Jesus foi para nós um exemplo insuperável da realização de seu próprio conselho: “Oportet semper orare et non deficere — Importa orar sempre e não deixar de o fazer” (Lc 18,1). É preciso rezar como se respira, e, portanto, em nenhum momento perder o fôlego nem o ânimo.
No evangelho de hoje, encontramos Jesus, em atenção a um pedido feito pelos seus discípulos, enfatizando a necessidade e a importância de rezar e nunca desistir de fazê-lo. Pois a oração unida à de Jesus e feita por sua intercessão é infalível: “Em verdade, em verdade vos digo que, se pedirdes a meu Pai alguma coisa em meu nome, Ele vo-la dará” (Jo 16,23). Baseando-nos nas palavras do Redentor, cabe a nós termos uma confiança inabalável no poder da oração.

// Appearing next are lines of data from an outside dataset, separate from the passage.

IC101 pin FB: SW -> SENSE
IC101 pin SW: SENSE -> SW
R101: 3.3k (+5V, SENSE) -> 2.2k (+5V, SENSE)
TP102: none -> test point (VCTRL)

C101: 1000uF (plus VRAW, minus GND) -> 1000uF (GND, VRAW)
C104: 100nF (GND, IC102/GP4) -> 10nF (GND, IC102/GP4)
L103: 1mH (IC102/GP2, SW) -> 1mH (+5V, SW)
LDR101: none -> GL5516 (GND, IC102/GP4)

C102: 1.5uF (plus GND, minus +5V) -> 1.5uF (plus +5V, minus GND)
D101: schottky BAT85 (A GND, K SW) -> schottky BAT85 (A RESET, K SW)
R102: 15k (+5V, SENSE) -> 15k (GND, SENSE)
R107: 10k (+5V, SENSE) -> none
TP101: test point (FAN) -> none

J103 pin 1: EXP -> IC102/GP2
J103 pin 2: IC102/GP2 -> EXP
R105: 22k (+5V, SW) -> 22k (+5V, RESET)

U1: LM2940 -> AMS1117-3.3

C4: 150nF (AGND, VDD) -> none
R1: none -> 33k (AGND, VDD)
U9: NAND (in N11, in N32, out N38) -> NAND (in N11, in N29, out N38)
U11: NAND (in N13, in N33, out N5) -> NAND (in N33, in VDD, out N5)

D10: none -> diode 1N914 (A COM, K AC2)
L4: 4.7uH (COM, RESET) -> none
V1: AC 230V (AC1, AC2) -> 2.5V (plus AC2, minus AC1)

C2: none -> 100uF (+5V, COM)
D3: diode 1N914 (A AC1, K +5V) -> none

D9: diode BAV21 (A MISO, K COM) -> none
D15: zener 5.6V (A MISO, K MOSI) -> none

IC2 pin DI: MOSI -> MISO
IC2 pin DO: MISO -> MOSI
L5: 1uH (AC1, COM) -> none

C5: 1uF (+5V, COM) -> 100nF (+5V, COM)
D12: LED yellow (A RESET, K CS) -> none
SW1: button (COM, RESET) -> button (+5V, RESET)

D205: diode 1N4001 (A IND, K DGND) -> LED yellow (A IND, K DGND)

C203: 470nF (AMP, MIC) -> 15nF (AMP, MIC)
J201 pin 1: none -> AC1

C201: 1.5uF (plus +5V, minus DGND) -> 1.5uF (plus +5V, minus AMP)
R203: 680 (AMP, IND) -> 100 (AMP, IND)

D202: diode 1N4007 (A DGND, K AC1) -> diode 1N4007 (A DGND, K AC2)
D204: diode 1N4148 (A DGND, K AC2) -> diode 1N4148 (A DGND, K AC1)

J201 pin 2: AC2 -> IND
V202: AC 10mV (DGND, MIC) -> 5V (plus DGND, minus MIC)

Contudo, é imprescindível conformarmo-nos à vontade de Deus seguindo o exemplo do Seu próprio Filho quando Ele disse: “Meu Pai, se é possível, que se afaste de Mim este cálice! Todavia, não se faça como Eu quero, mas sim como Tu queres” (Mt 26,39). Ele externou esse anseio para deixar-nos claro o quanto é legítimo exprimirmos nossa dor, manifestando o desejo de que ela termine, mas sempre em conformidade com a vontade de Deus.
Haverá então orações que devem ser incondicionais? Sim, as graças claramente necessárias para a nossa salvação não podem ser pedidas de maneira condicional. Também quanto a essa forma de rezar, deu-nos exemplo nosso Senhor. E, aqui sim, suas orações proferidas de maneira absoluta, jamais deixaram de ser atendidas, segundo no-lo explica São Tomás de Aquino.[2]
Por exemplo, ao rezar por Pedro: “Eu roguei por ti, para que a tua fé não desfaleça; e tu, uma vez convertido, confirma os teus irmãos” (Lc 22,32). Foi pelos frutos dessa oração de Jesus que Pedro perseverou, se santificou e chegou ao seu belíssimo martírio. E certamente será por essa mesma causa que o sucessor de Pedro confirma na fé todos os fiéis.
É preciso rezar
Desta forma devemos entender o evangelho desse domingo como um convite para rezarmos cada vez mais. Se até o Filho de Deus quis orar tantas e tantas vezes durante a sua vida terrena, quanto mais nós precisamos fazê-lo. Mesmo que receamos não ter qualidade suficiente nas nossas orações, superamos essa carência pela quantidade de nossas preces, pois foi justamente esta a intenção Divino Mestre ao elaborar essa tão bela parábola.
Sobretudo, lembremo-nos que temos um Pai no Céu, sempre disposto a dar aquilo que pedimos (Cf. Lc 11,13), pois a oração faz fraco o forte Deus!
Extraído com adaptações de:
CLÁ DIAS, João Scognamiglio. O inédito sobre os Evangelhos: Comentários aos Evangelhos dominicais. Città del Vaticano: Libreria Editrice Vaticana, 2012, v.6. p. 243-253.
[1] Cf. JOURDAIN, Zéphyr-Clément. Somme des grandeurs de Marie. Paris: Hippolyte Walzer, 1900, t.I, p. 56-57. Tradução pessoal.
[2] SÃO TOMÁS DE AQUINO. Suma Teológica. III, q.21, a.4.